Another set of Silver has surfaced Culver Military Academy Sugar and Creamer, Both are ornately engraved 'Culver '. each each item bears a different maker's name.

Creamer is marked Manhattan Silver Plate (in a star) Quadruple Plate (in a sliver moon) 112. Creamer is round on top and oval on the base, 3.5" tall with a top diameter of 3".
Their silver marks were:

Manhattan Silver Plate, (Lyons, New York),total capital stock was purchased by The International Silver Company which was organized under the laws of the State of New Jersey on 19 November 1898 as well as several other silver companies.

The Manhattan Silver Plate Co. was incorporated in 1877 as Manhattan Plating Co. The company moved to Lyons, N.Y. in 1889 or 90. A good bit of merchandise was exported to South America and Australia. In 1898, this firm also became part of the International Silver Co. and stopped using their trademark after 1904.
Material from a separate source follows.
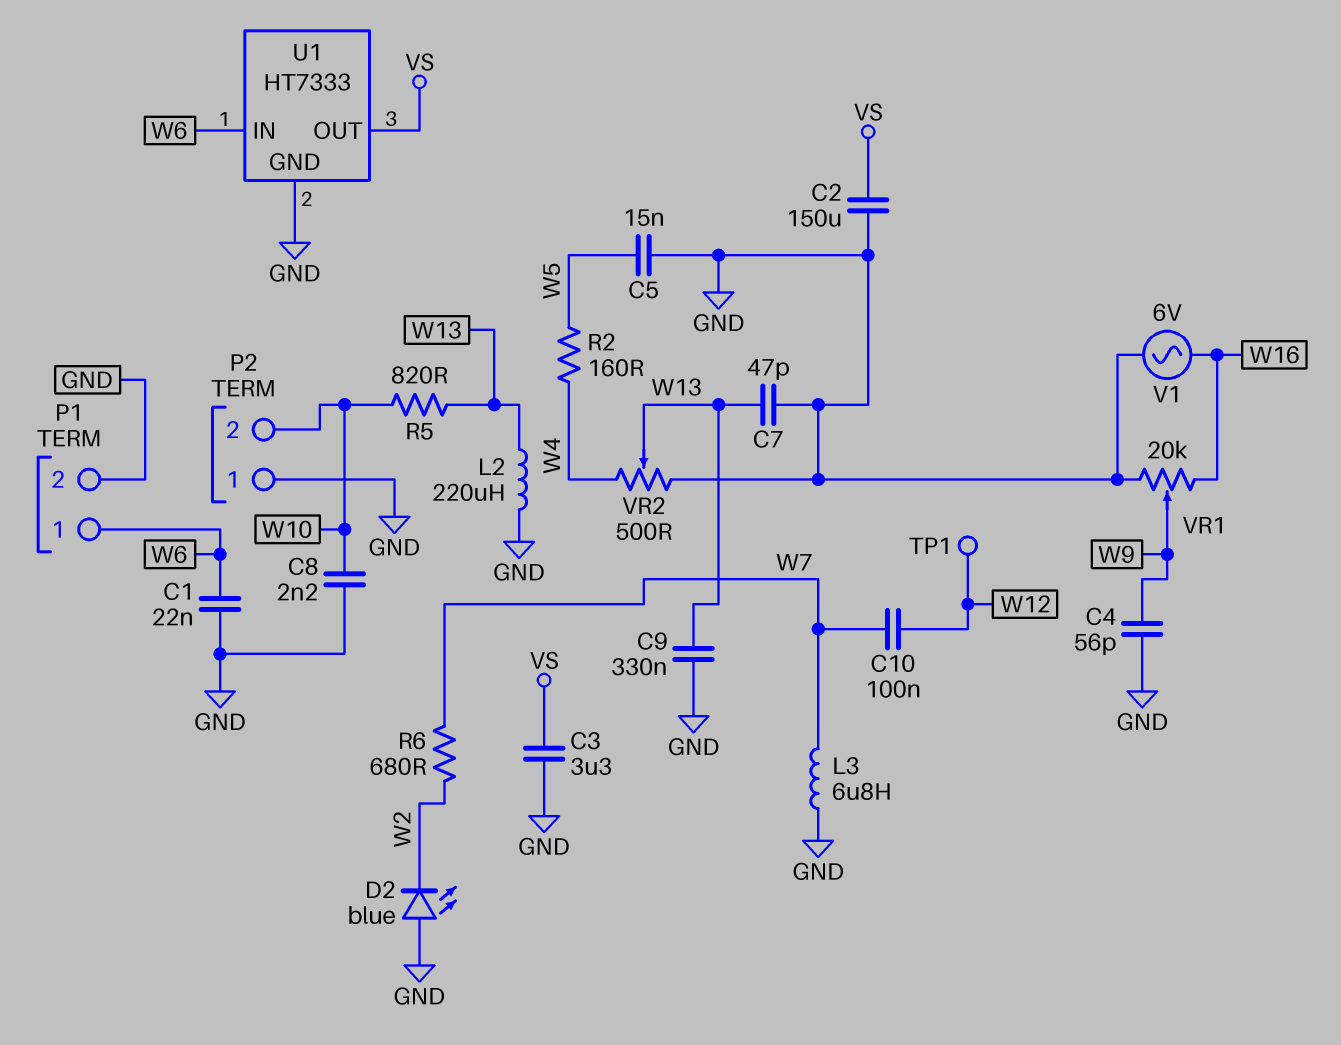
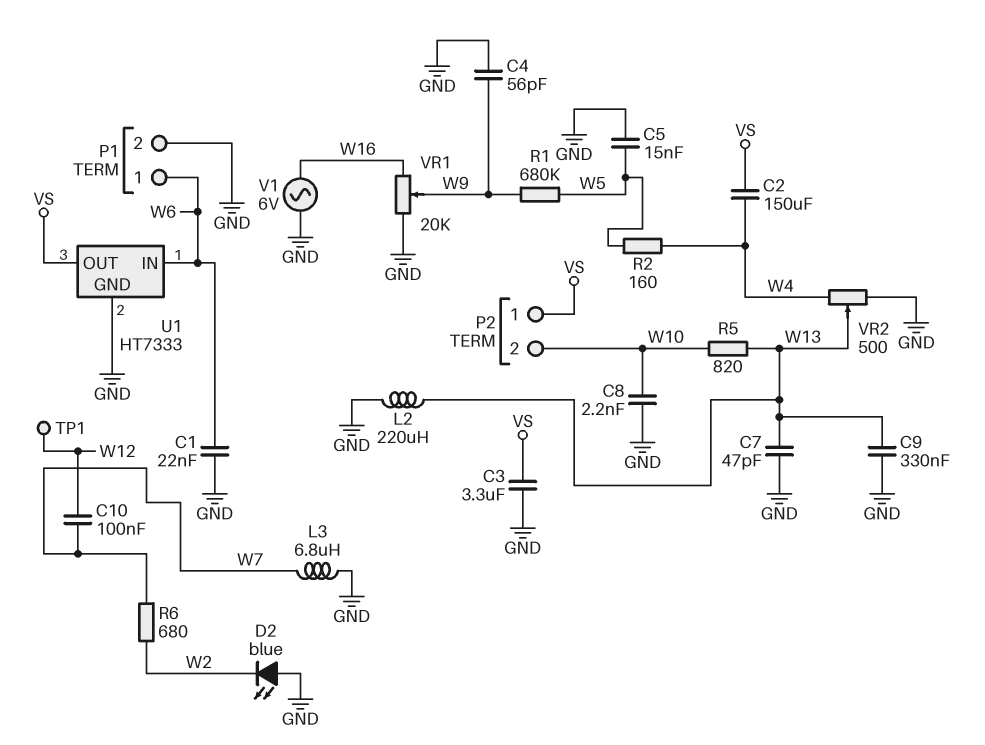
C2: 150uF (GND, VS) -> 150uF (VS, W4)
P2 pin 1: GND -> VS
R1: none -> 680k (W5, W9)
The Sugar is marked Homan Mfg. Company warranted quadruple plate made in USA (anchor in oval frame). Additional mark shows smelting cup and special metal. Sugar is oval, 4" tall, 3.25" deep and 7.5" wide including handles.

The silver mark described above is:

There is three more silver marks for the Homan Manufacturing Company.
    The Homan Manufacturing Company has a history dating back to 1847. Henry Homan and Asa F. Flagg formed a partnership in Cincinnati, Ohio, for the manufacture of pewter wares. Homan & Co. pieces were often marked "Flagg & Homan", at that time. After Henry died, his widow and sons ran the firm until 1887. During this period, they changed over a great deal of their production to electroplating with silver and sometimes gold.

    Homan & Co., became known for ecclesiastical designs (chalices, beakers, tankards, etc.). They also had commissions from Ohio - Mississippi river boats for equipment ranging from swivel lamps to water pitchers.

    In 1896, the firm was listed as the Homan Silver Plate Co., and between 1904 and 1915, they became the Homan Mfg. Co. They were out of business by 1941.